Он прошел по улице Пржевальского мимо длинного пятиэтажного дома с аркой, дом окончился, и открылась речная долина, трубы, дома на том берегу. Все в пасмурной дымке. Под ногами черный глянцевитый асфальт. Черные стволы деревьев. Чернота в арках и двориках. Особенно черен косматый боярышник, — и красноватые плоды висят кровью. Напоминает мощно—корявое и страшное “Распятие” Грюневальда.
Боярышник в городе.
Когда—то здесь жил священник, его чуть было не распяли. Крепостная стена была из дуба еще. И его хотели приколотить... За что? Ну... кто знает, может, был год активного солнца. Толпа взбесилась...
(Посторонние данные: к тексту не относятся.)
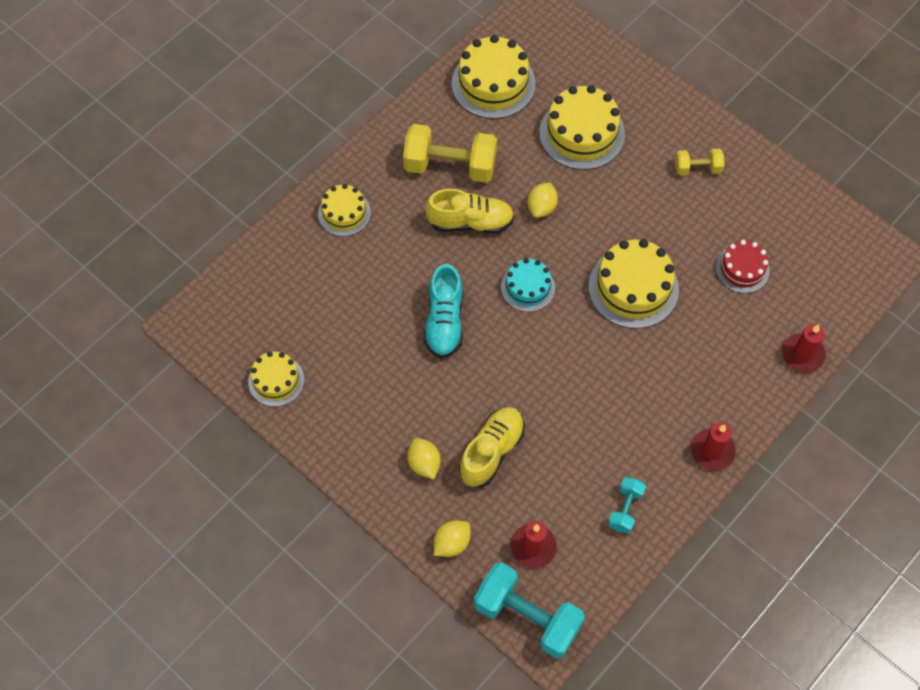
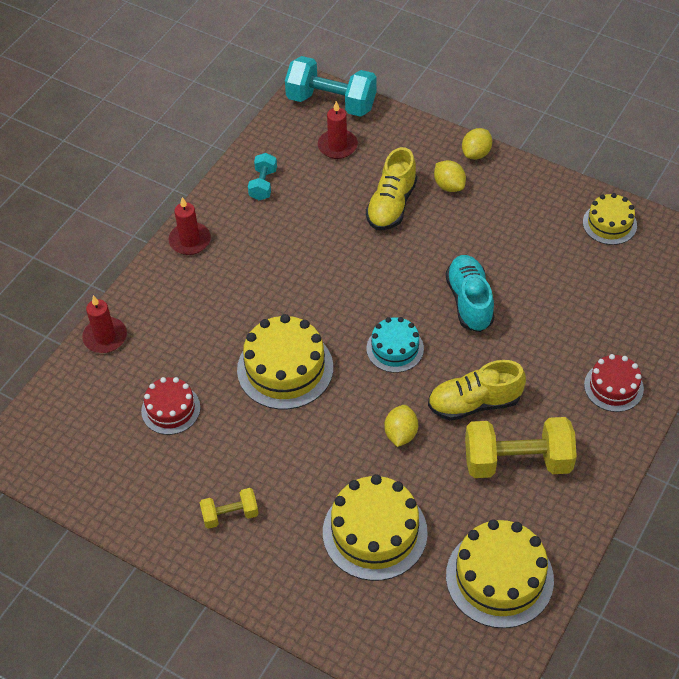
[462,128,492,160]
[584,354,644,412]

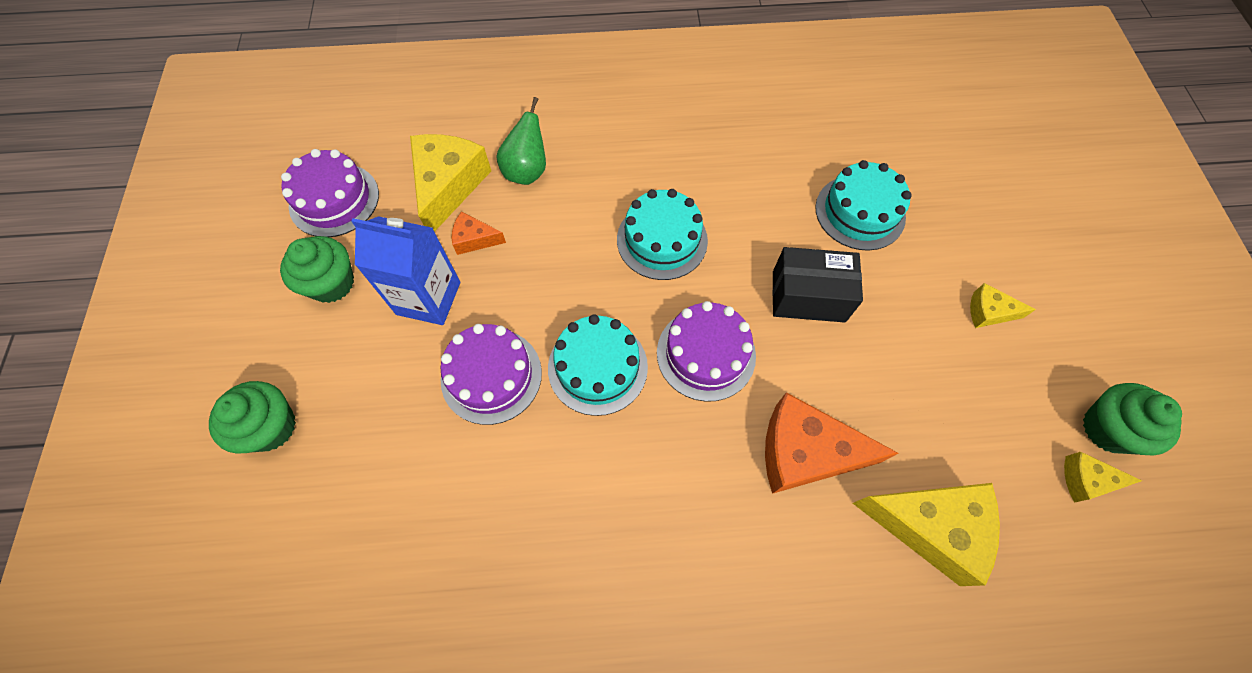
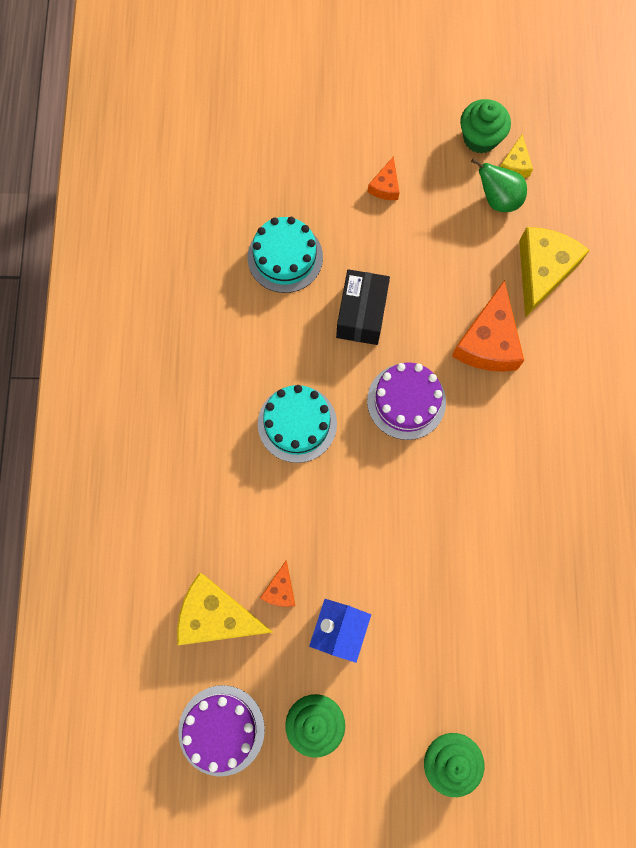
[440,324,542,425] (first image)
[548,314,648,416] (first image)
[471,158,527,212]
[368,156,400,200]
Старая история: помучили человека — потом объявили святым. Правда, казнить не успели. В действие вступило солнце. Засуха началась. Крестный ход с молитвами, знаменами и песнопениями ничего не дал. А когда епископ просил прощения за весь город и отпустил священника с миром — хлынул дождь.
Еще одна христианская сказка. Правда, со счастливым концом, на русский лад.